What were the busiest railway stations in the Netherlands in the first 6 months of 2023?

conn.sql("""
        SELECT
        month("Service:Date") AS month,
        "Stop:Station name" AS station,
        count(*) AS num_services
        FROM services
        GROUP BY month, station
        LIMIT 5;
        """)
┌───────┬────────────────┬──────────────┐
│ month │    station     │ num_services │
│ int64 │    varchar     │    int64     │
├───────┼────────────────┼──────────────┤
│     1 │ Steenwijk      │         4182 │
│     1 │ Zwolle         │        21860 │
│     1 │ Ede-Wageningen │         8646 │
│     1 │ Eijsden        │         1150 │
│     1 │ Stavoren       │         1314 │
└───────┴────────────────┴──────────────┘

Let’s create a table named services_per_month based on this query.
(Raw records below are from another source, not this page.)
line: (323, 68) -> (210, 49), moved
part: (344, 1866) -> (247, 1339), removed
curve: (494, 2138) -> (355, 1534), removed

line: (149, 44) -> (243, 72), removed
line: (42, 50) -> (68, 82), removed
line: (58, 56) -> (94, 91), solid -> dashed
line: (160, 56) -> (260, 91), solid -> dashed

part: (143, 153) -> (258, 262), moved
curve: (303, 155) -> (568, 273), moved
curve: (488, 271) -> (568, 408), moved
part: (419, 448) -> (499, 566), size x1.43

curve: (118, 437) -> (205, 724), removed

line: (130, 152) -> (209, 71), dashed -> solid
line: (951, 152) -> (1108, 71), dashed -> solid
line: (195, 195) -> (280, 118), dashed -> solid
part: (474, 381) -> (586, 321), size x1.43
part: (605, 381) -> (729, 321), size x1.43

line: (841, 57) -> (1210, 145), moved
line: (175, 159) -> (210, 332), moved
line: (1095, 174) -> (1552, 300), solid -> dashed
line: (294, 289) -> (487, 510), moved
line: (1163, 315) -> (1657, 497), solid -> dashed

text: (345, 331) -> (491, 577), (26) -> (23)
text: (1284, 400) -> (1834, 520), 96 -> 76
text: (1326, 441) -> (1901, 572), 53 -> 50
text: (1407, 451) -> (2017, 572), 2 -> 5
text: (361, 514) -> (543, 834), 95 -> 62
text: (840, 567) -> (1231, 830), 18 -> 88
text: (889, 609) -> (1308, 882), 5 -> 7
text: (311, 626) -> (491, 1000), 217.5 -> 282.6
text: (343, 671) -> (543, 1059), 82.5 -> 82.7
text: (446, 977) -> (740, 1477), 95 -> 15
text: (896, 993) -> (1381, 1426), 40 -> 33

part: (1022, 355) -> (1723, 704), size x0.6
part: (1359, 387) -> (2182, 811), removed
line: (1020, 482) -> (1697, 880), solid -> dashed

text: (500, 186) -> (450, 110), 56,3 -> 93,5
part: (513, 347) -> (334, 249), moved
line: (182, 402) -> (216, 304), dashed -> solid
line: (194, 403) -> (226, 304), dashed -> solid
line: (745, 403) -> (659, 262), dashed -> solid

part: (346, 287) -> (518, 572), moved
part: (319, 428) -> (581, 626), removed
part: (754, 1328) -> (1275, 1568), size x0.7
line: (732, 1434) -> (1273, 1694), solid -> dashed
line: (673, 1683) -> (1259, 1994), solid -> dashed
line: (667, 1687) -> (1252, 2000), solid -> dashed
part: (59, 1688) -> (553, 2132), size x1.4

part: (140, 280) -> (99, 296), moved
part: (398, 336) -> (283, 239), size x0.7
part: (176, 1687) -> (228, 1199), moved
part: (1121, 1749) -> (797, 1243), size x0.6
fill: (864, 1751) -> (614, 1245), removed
Note we use the DuckDB shortcut GROUP BY ALL (see here).

conn.sql("""
        CREATE TABLE services_per_month AS
        SELECT
        month("Service:Date") AS month,
        "Stop:Station name" AS station,
        count(*) AS num_services
        FROM services
        GROUP BY ALL;
         """)

Let’s look at just the first 6 months of 2024:

conn.sql("""
        SELECT
         month, arg_max(station, num_services) AS station,
        max(num_services) AS num_services
        FROM services_per_month
        WHERE month <= 6
        GROUP BY ALL;
         """)
┌───────┬──────────────────┬──────────────┐
│ month │     station      │ num_services │
│ int64 │     varchar      │    int64     │
├───────┼──────────────────┼──────────────┤
│     1 │ Utrecht Centraal │        40573 │
│     2 │ Utrecht Centraal │        39201 │
│     3 │ Utrecht Centraal │        40444 │
│     4 │ Utrecht Centraal │        38195 │
│     5 │ Utrecht Centraal │        40425 │
│     6 │ Utrecht Centraal │        38812 │
└───────┴──────────────────┴──────────────┘

Maybe surprisingly, in most months, the busiest railway station is not in Amsterdam but in the country’s 4th largest city, Utrecht, thanks to its central geographic location.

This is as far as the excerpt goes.